Two features of the system surprise people. The benefit is based on the new list price even if the car is years old, and higher business mileage reduces the percentage rather than increasing it. The logic is that a car driven hard for work delivers less of a private perk per kilometre, so the heavier your genuine business use, the lower the taxable slice. The tool uses four mileage tiers, with the percentage stepping down as you cross 26,000, 39,000, and 48,000 kilometres a year.
A €35,000 car, band A, 30,000 business km
Take a band A car with an original market value of €35,000, driven 30,000 business kilometres a year, with the driver a higher-rate taxpayer. At 30,000 kilometres the car falls in the second mileage tier, which for band A gives a benefit-in-kind percentage of 18 percent. Applied to the €35,000 value, the taxable benefit is €6,300. That €6,300 is then taxed like any pay at the 40 percent income tax rate plus the 8 percent top USC rate plus 4.1 percent PRSI, a combined 52.1 percent, which works out at about €3,282 of tax for the year on the car.
The electric car break
Electric vehicles get meaningful relief. The tool applies a €35,000 reduction to the original market value of an electric car before the percentage bites, which can wipe out the benefit entirely on a modestly priced EV. Tick the electric box and you will see the taxable benefit fall, often to zero on a car valued at or below that relief. This is a deliberate policy nudge toward cleaner company fleets and is one of the strongest reasons to choose an electric company car over a petrol or diesel equivalent.
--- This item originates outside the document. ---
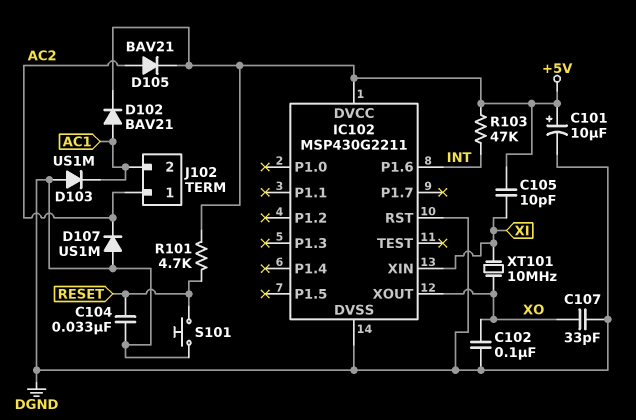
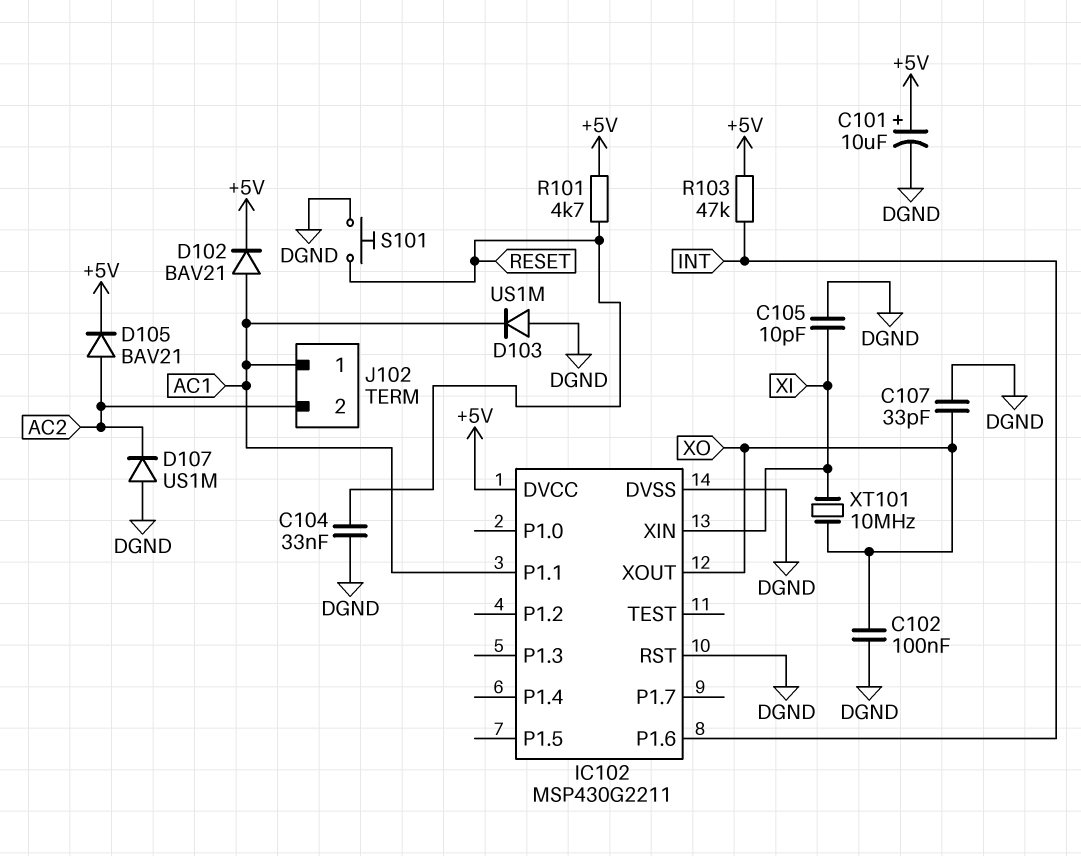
C105: 10pF (+5V, XI) -> 10pF (DGND, XI)
IC102 pin P1.1: none -> AC1
J102 pin 1: AC2 -> AC1
J102 pin 2: AC1 -> AC2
A caveat on the temporary value reduction
One caveat on accuracy. In recent years there has been a temporary universal reduction to the original market value for BIK purposes, applied on top of the EV relief as a cost-of-living measure. This calculator does not apply that temporary reduction, so for a year in which it is in force the real taxable benefit, and therefore the tax, would be lower than the figure shown here. Treat the result as the position under the standard CO2 and mileage rules, and check whether any temporary relief applies in the year you are looking at before relying on the number.
How do I get into a lower BIK percentage band?
There are two routes: drive more genuine business kilometres, which steps you down through the mileage tiers, or choose a lower-emission car, which moves you to a cleaner CO2 category. Both reduce the percentage applied to the list price. The single biggest move is going electric, because the value reduction usually beats anything you can achieve through mileage alone.
Is a company van taxed the same way as a car?
No, vans are treated more favourably. A company van available for private use is taxed on a flat percentage of its original market value rather than on the CO2 and mileage table that applies to cars, and the van percentage is lower. This tool models cars, so do not use it for a van, where the charge and the rules differ.